根据数据(它的大小,每个值是否是唯一的等)以及你想从中获得的数据(即,a的每个元素是否在b中,或者在b中的索引),它可能是有益的在做它之前做一些开销工作。例如,如果你对两个数组进行排序(你只需要做一次),你就可以开始最后停止它的内部循环(因为你知道你正在寻找一个数字> =你寻找的数字最后,所以它必须在这个索引或更高),你也可以更快地停止内循环(因为你知道如果你正在寻找X而你在看到值> X之前没有找到它,那么X不存在)。另一种方法是将两个值加载到Set中,您现在可以有效地进行探测。
#1
19
These solutions all take O(n^2) time. You should leverage a hashmap/hashset for a substantially faster O(n) solution:
这些解决方案都需要O(n ^ 2)时间。您应该利用hashmap / hashset来获得更快的O(n)解决方案:
void findDupes(int[] a, int[] b) {
HashSet<Integer> map = new HashSet<Integer>();
for (int i : a)
map.add(i);
for (int i : b) {
if (map.contains(i))
// found duplicate!
}
}
#2
7
Yes, you need two loops, and yes, nested.
是的,你需要两个循环,是的,嵌套。
pseudocode it will look like:
伪代码看起来像:
for each in A do
for each in B do
if (current item of A equals to current item of B)
say yes!
done
done
Now everything you need is to translate it to Java. Since it sounds like a homework or some exercise you should do it by yourself.
现在你需要的一切就是把它翻译成Java。因为它听起来像是一个家庭作业或一些运动,你应该自己做。
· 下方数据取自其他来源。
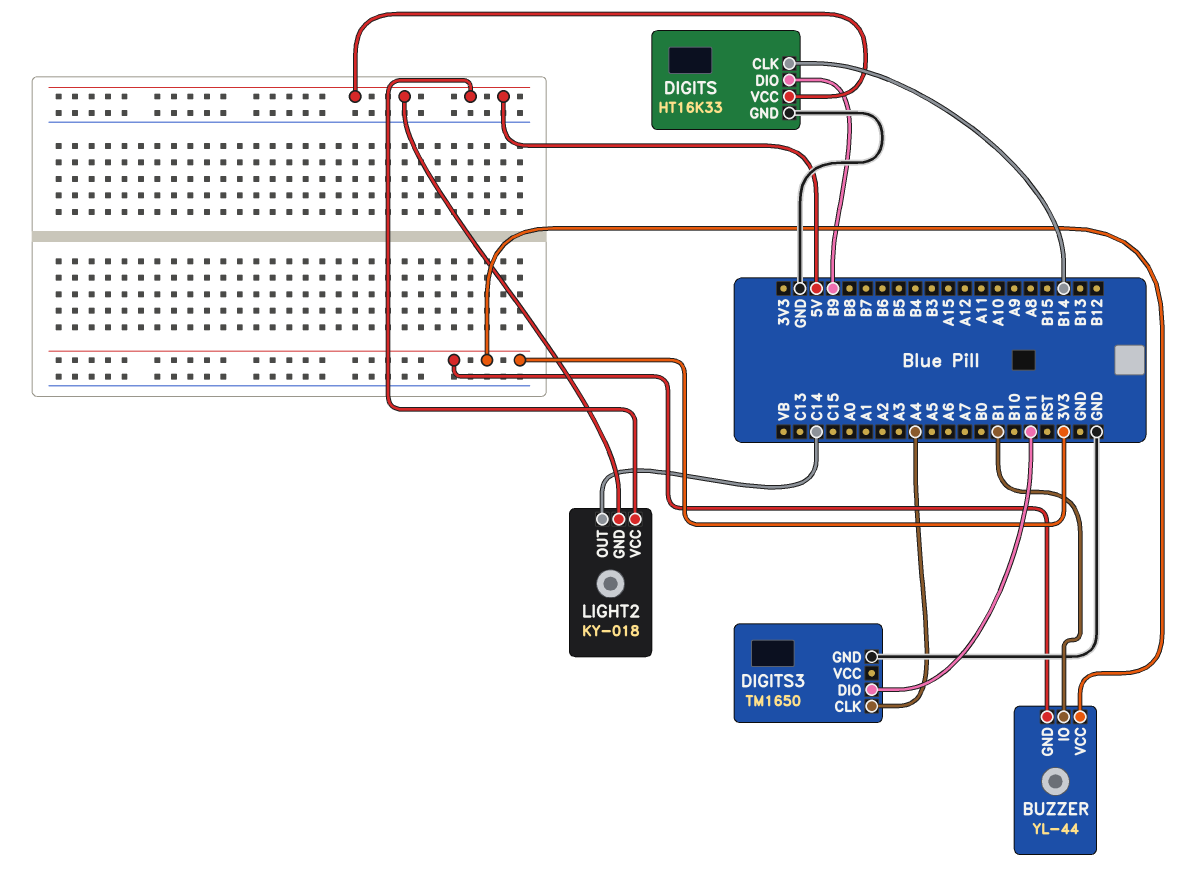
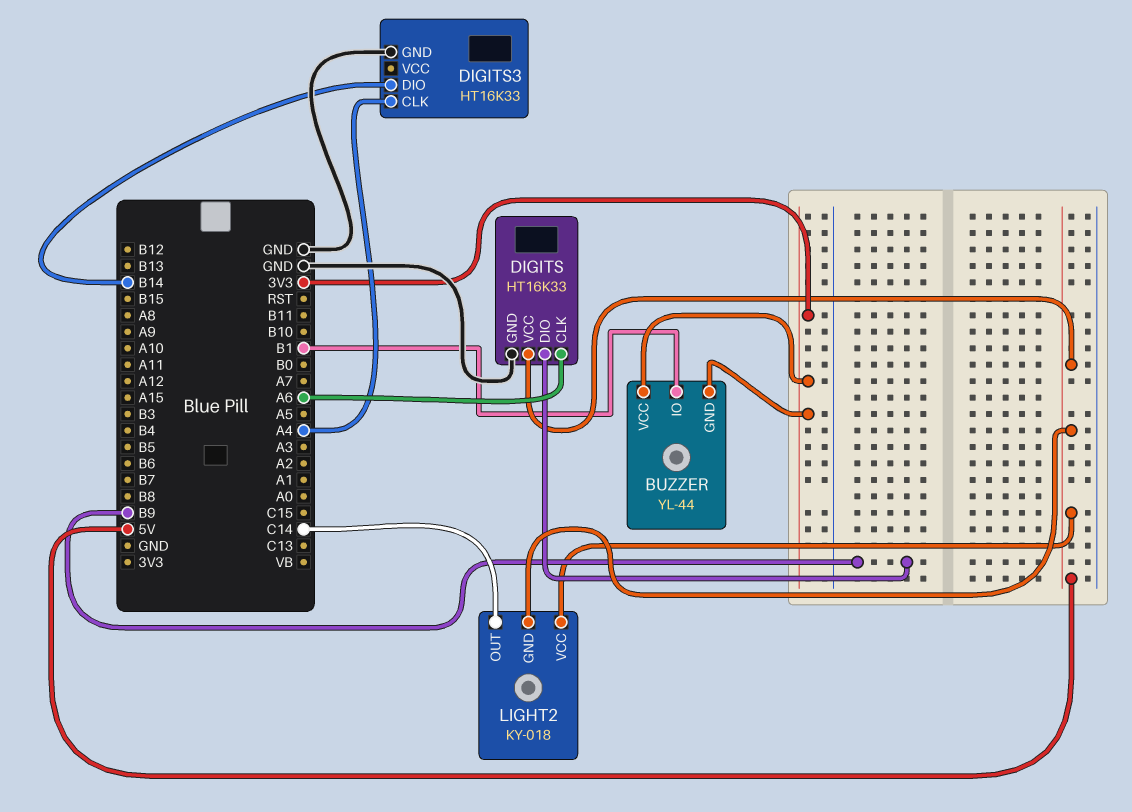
DIGITS pin CLK: B14 -> A6
DIGITS3: TM1650 -> HT16K33
DIGITS3 pin DIO: B11 -> B14

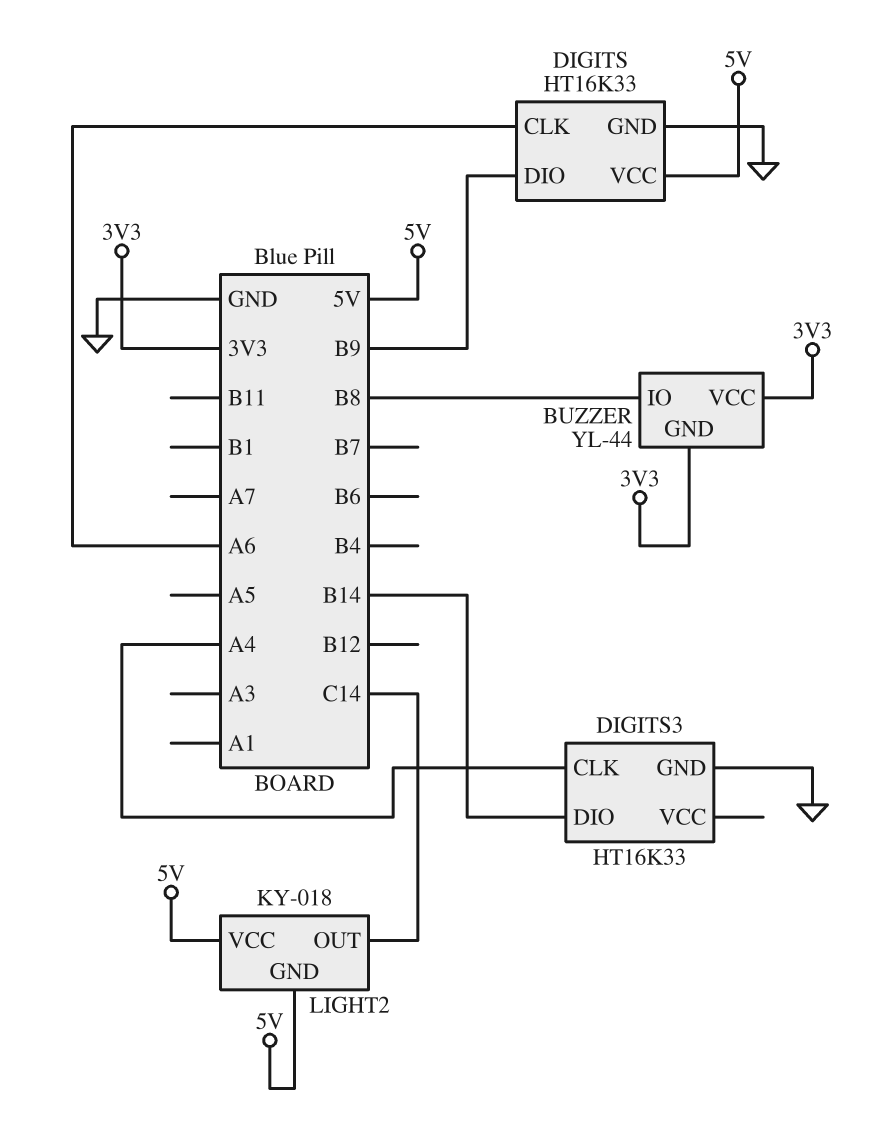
BUZZER pin IO: B1 -> B8

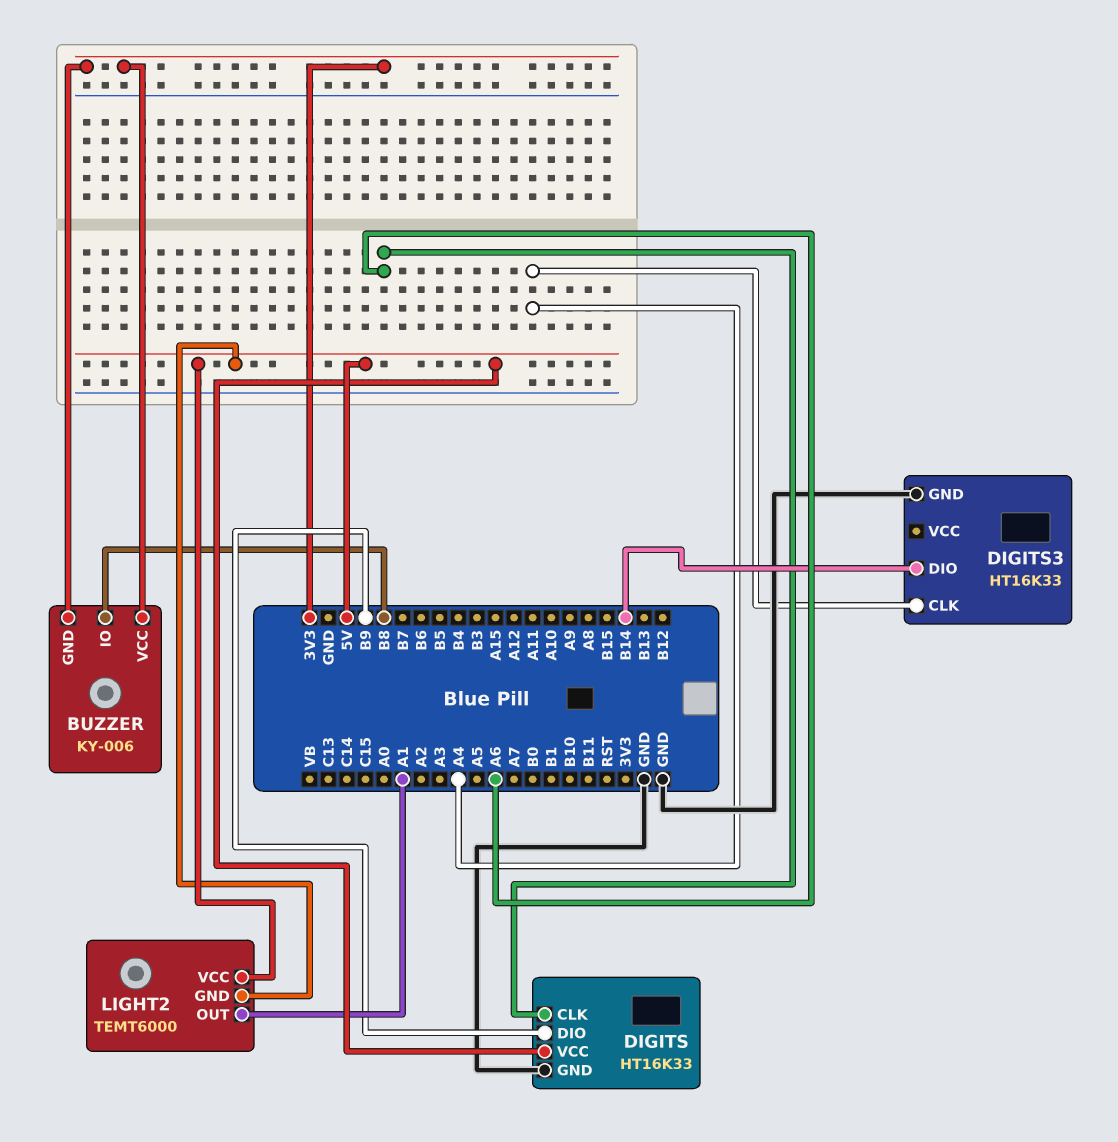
BUZZER: YL-44 -> KY-006
LIGHT2: KY-018 -> TEMT6000
LIGHT2 pin OUT: C14 -> A1

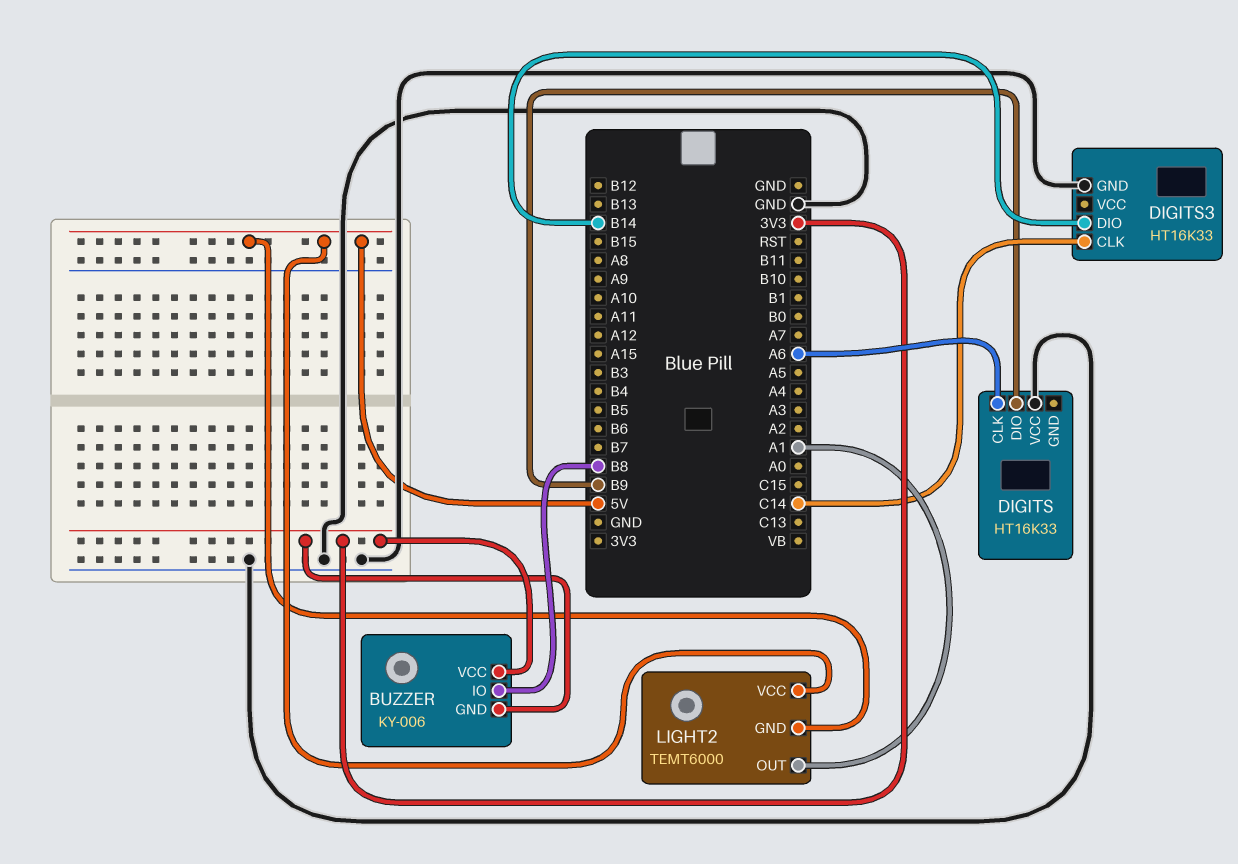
DIGITS pin GND: GND -> none
DIGITS pin VCC: 5V -> GND
DIGITS3 pin CLK: A4 -> C14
Also, think about what output you need. If you just need a true/false whether a and b have some common values, then you can exit the loops as soon as you find the first match. If instead you need to count the number of common elements between the arrays, you'll need to throw a counter into that set of nested loops. I'll leave it up to you to figure out that portion.
另外,请考虑您需要的输出。如果你只需要一个真/假,a和b是否有一些共同的值,那么你可以在找到第一个匹配后立即退出循环。相反,如果需要计算数组之间的公共元素的数量,则需要将计数器放入该组嵌套循环中。我会把它留给你来弄清楚那一部分。
#3
5
You just need two nested for loops
你只需要两个嵌套的for循环
for(int i = 0; i < a.length; i++)
{
for(int j = 0; j < b.length; j++)
{
if(a[i] == b[j])
{
//value is in both arrays
}
}
}
What this does is go to the first value of a and compare to each value in b, then go to the next value of a and repeat.
这样做是转到a的第一个值并与b中的每个值进行比较,然后转到a的下一个值并重复。
#4
1
Since you haven't got this tagged as homework, I'll give you the benefit of the doubt. As you said you'll need two loops; loop foreach int in a[] and foreach int in b[]. Then just compare the two values at each iteration, which gives you the simple code of:
既然你没有把这个标记为作业,我会给你怀疑的好处。正如你所说,你需要两个循环;循环foreach int in []和foreach int in b []。然后只需比较每次迭代时的两个值,它们为您提供简单的代码:
for (int x : a) {
for (int y : b) {
if (x == y) {
System.out.println("a[] and b[] both contain " + x);
}
}
}
#5
1
Depending on the data (its size, whether every value is unique, etc) and what you're trying to get from it (ie, whether each element of a is in b, or also its index in b), it may be beneficial to do a bit of overhead work before you do the meat of it. For instance, if you sort both arrays (which you'll only need to do once), you can start the inner loop where you stopped it last (since you know that you're looking for a number >= the one you looked for last, so it's got to be at this index or greater), and you can also stop the inner loop sooner (since you know that if you're looking for X and you haven't found it before seeing a value > X, then X isn't there). Another approach would be to load both values into a Set, which you can now probe efficiently.
根据数据(它的大小,每个值是否是唯一的等)以及你想从中获得的数据(即,a的每个元素是否在b中,或者在b中的索引),它可能是有益的在做它之前做一些开销工作。例如,如果你对两个数组进行排序(你只需要做一次),你就可以开始最后停止它的内部循环(因为你知道你正在寻找一个数字> =你寻找的数字最后,所以它必须在这个索引或更高),你也可以更快地停止内循环(因为你知道如果你正在寻找X而你在看到值> X之前没有找到它,那么X不存在)。另一种方法是将两个值加载到Set中,您现在可以有效地进行探测。